30 days

Read every day in 30 days

10 pages a night, roughly 15 minutes

Ten pages a night is about 15 minutes for most people, and it comes to around 3,600 pages a year — a dozen books, without ever once having a reading marathon. The target is small on purpose. It has to survive a bad Tuesday.

People fail at daily reading for two reasons. They pick a book they think they should read rather than one they want to read, and they compete against their phone at 11pm and lose. This protocol fixes the book choice first, then moves the reading to a time your phone is not already winning.

The protocol

  1. Days 1–3

    Pick a book you would read on holiday

    • Choose one physical book you actually want. Not the improving one. Not the one on the shelf you feel guilty about.
    • Put it on your pillow every morning so it is physically in the way at bedtime.
    • Read 10 pages a night. If the book is gripping you and you read 40, that is a bonus, not the new target.
  2. Days 4–10

    Same time, same chair

    • Attach the 10 pages to an existing anchor: after you brush your teeth, before you get into bed.
    • Phone charges in another room, or at minimum face down and across the room. This is the entire fight.
    • By day 10 you should be roughly 100 pages in. If you are dreading it, the book is wrong, not you.
  3. Days 11–17

    The abandonment rule

    • At page 50, decide honestly: keep or quit.

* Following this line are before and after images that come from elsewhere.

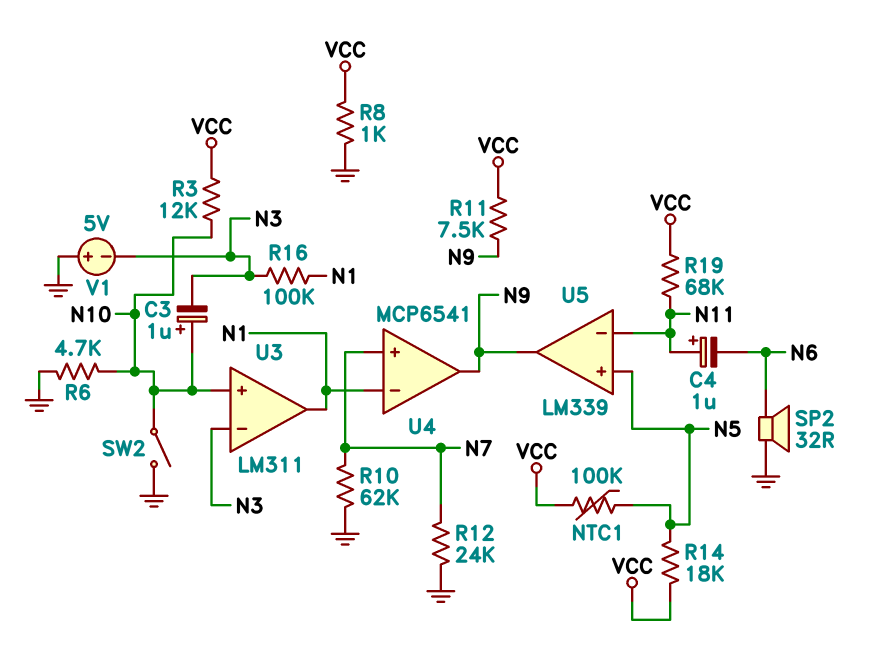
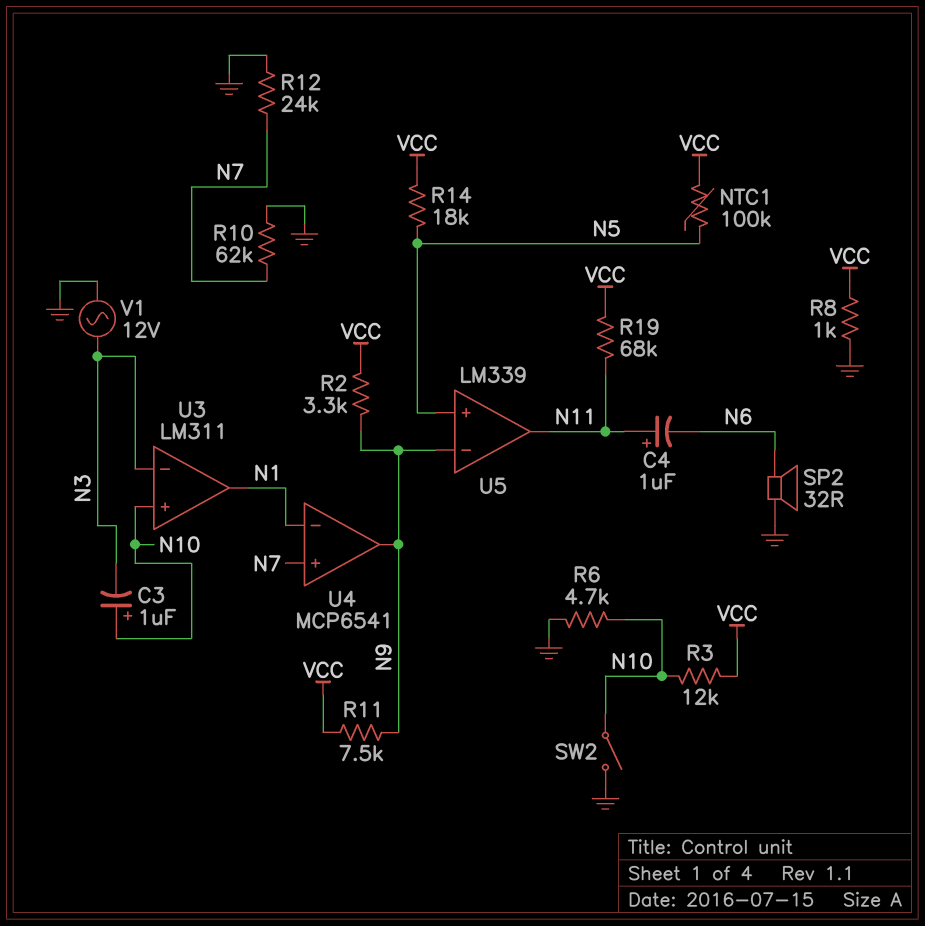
R2: none -> 3.3k (N9, VCC)
R16: 100k (N1, N3) -> none
U5 pin in-: N11 -> N9
U5 pin out: N9 -> N11
V1: 5V (plus GND, minus N3) -> AC 12V (GND, N3)

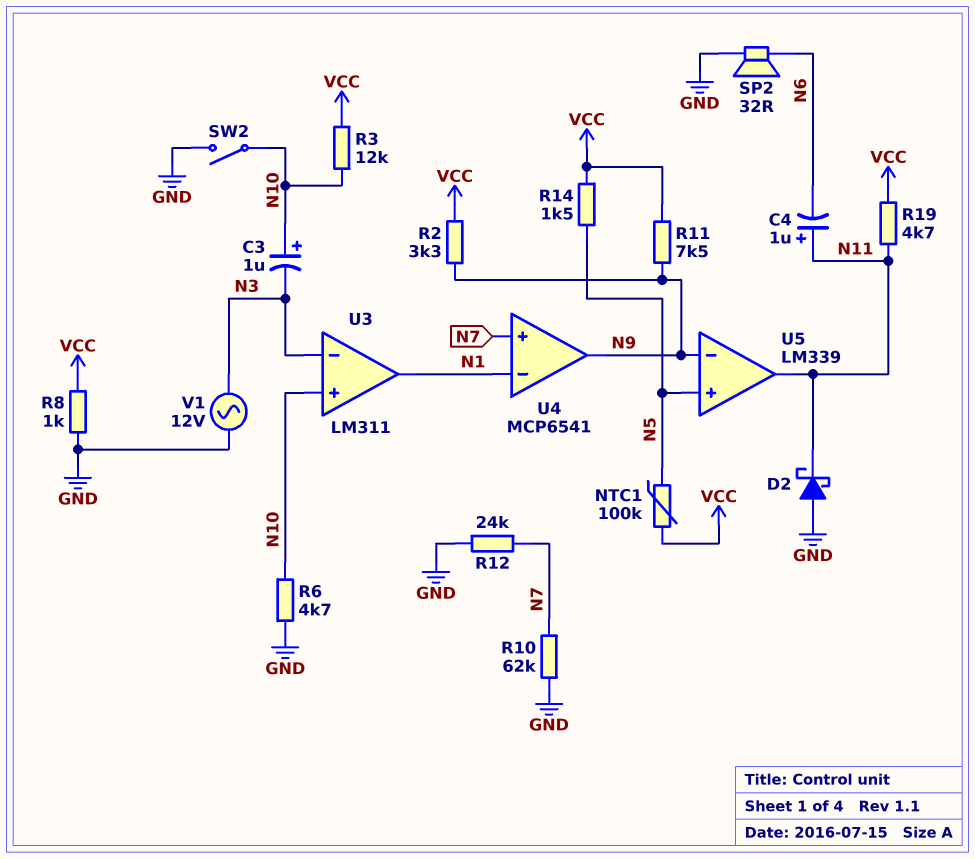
D2: none -> schottky (A GND, K N11)
R14: 18k (N5, VCC) -> 1.5k (N5, VCC)
R19: 68k (N11, VCC) -> 4.7k (N11, VCC)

Quitting a book is not quitting the habit — it protects it.
    • If you quit, start the next one that night. Never let a dead book sit on the pillow for a week.
    • Add a second, optional 10 minutes with coffee in the morning. Optional means optional.
  4. Days 18–24

    Make it survive the bad nights

    • Set a floor: on wrecked days, two pages counts. Two pages keeps the chain and takes 90 seconds.
    • Keep a second, lighter book for low-energy nights. A short story collection is ideal.
    • Notice which nights you skip. There is usually a single recurring cause, and it is usually a screen.
  5. Days 25–30

    Finish something and line up the next

    • Finish the book. Most 300-page books land right around here at 10 pages a night.
    • Buy or borrow the next one before you finish, so there is no gap night. Gap nights are where habits die.
    • Write one sentence about what you read. Not a review — a sentence. It is what makes the reading stick.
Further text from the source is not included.